Summary
applying Title VII analysis of retaliation claims to Labor Law
Summary of this case from Rubin v. Napoli Bern Ripka Shkolnik, LLPOpinion
2015-06-02
Borrelli & Associates, P.L.L.C., New York (Anthony P. Malecki of counsel), for appellant. Bond Schoeneck & King, PLLC, New York (Barbara V. Cusumano of counsel), for respondent.
Borrelli & Associates, P.L.L.C., New York (Anthony P. Malecki of counsel), for appellant. Bond Schoeneck & King, PLLC, New York (Barbara V. Cusumano of counsel), for respondent.
FRIEDMAN, J.P., SAXE, MANZANET–DANIELS, FEINMAN, GISCHE, JJ.
Order, Supreme Court, New York County (Geoffrey D. Wright, J.), entered May 23, 2014, which denied plaintiff's motion for leave to amend his complaint to add a claim for retaliation under Labor Law § 215, unanimously affirmed, without costs.

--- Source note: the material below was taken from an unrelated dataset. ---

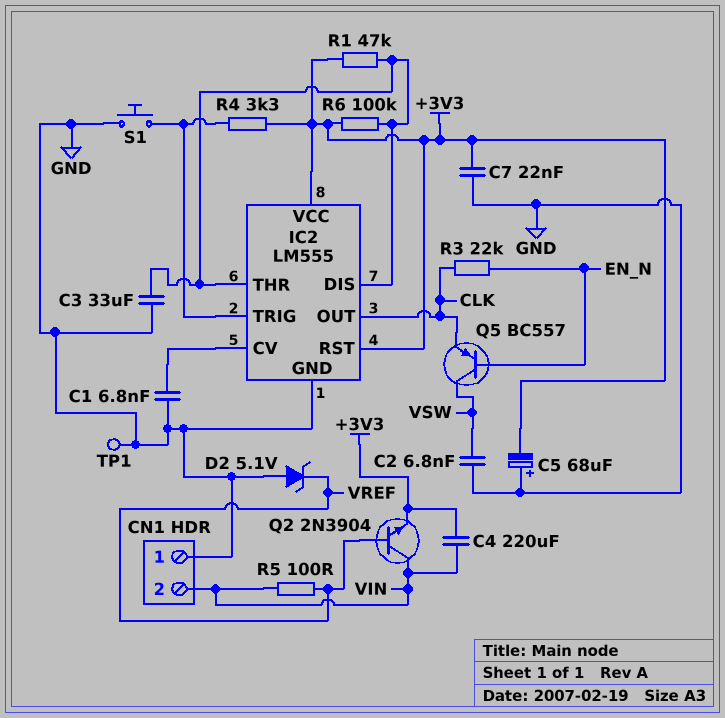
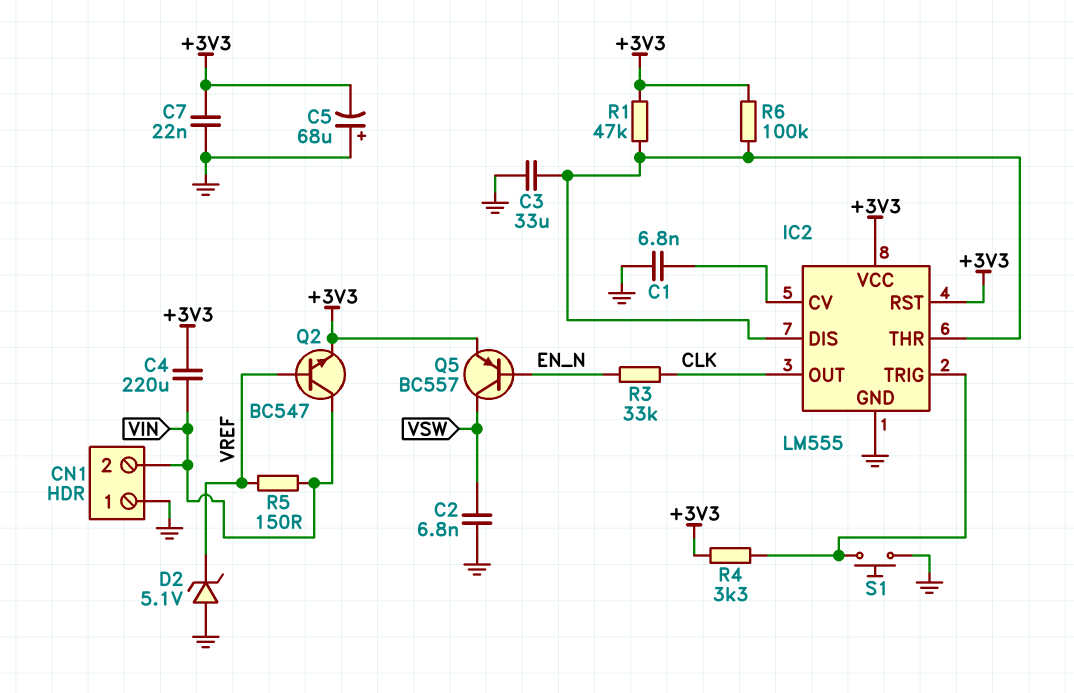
Q2: NPN 2N3904 (B VREF, C VIN, E +3V3) -> NPN BC547 (B VREF, C VIN, E +3V3)
Q5: PNP BC557 (B EN_N, C VSW, E CLK) -> PNP BC557 (B EN_N, C VSW, E +3V3)
R3: 22k (CLK, EN_N) -> 33k (CLK, EN_N)
R5: 100 (VIN, VREF) -> 150 (VIN, VREF)
TP1: test point (GND) -> none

The court properly denied plaintiff's motion for leave to amend the complaint because the proposed retaliation claim is insufficient ( see Bishop v. Maurer, 83 A.D.3d 483, 485, 921 N.Y.S.2d 224 [1st Dept.2011] ). As we have previously noted, “It is the rare case that the filing of a counterclaim can serve as the basis for a retaliation claim” (Klein v. Town & Country Fine Jewelry Group, 283 A.D.2d 368, 369, 725 N.Y.S.2d 42 [1st Dept.2001] ). There is nothing to indicate that the interposition of defendant's counterclaims in any way chilled plaintiff's exercise of his rights ( id.). Plaintiff's contention that Klein is distinguishable because it involved discrimination rather than the Labor Law is unavailing. The cases cited by plaintiff state that the retaliation analysis under Title VII of the Civil Rights Act of 1964 (42 U.S.C. § 2000e et seq.), an antidiscrimination statute, applies to the Labor Law ( see Torres v. Gristede's Operating Corp., 628 F.Supp.2d 447, 471–472 nn. 18–19 [S.D.N.Y.2008] ); Fei v. WestLB AG, 2008 WL 594768, *2 n. 2, 2008 U.S. Dist. LEXIS 16338, *6–7 n. 2 [S.D.N.Y., March 5, 2008, No. 07CV8785(HB)(FM) ] ).
In addition, defendant's interposition of what appear to be valid counterclaims would not dissuade a reasonable worker from suing his or her employer for violating the Labor Law ( see Burlington N. & Santa Fe Ry. Co. v. White, 548 U.S. 53, 68–69, 126 S.Ct. 2405, 165 L.Ed.2d 345 [2006] ).
Finally, plaintiff's proposed retaliation claim is insufficient because it contains no factual allegations that “sufficiently suggest that [defendant]'s counterclaims could have a direct, adverse impact on [plaintiff]'spresent employment or future employment prospects” ( Kreinik v. Showbran Photo, Inc., 2003 WL 22339268, *7, 2003 U.S. Dist. LEXIS 18276, *23 [S.D.N.Y., Oct. 14, 2003, No. 02Civ.1172(RMB)(DF) ] ).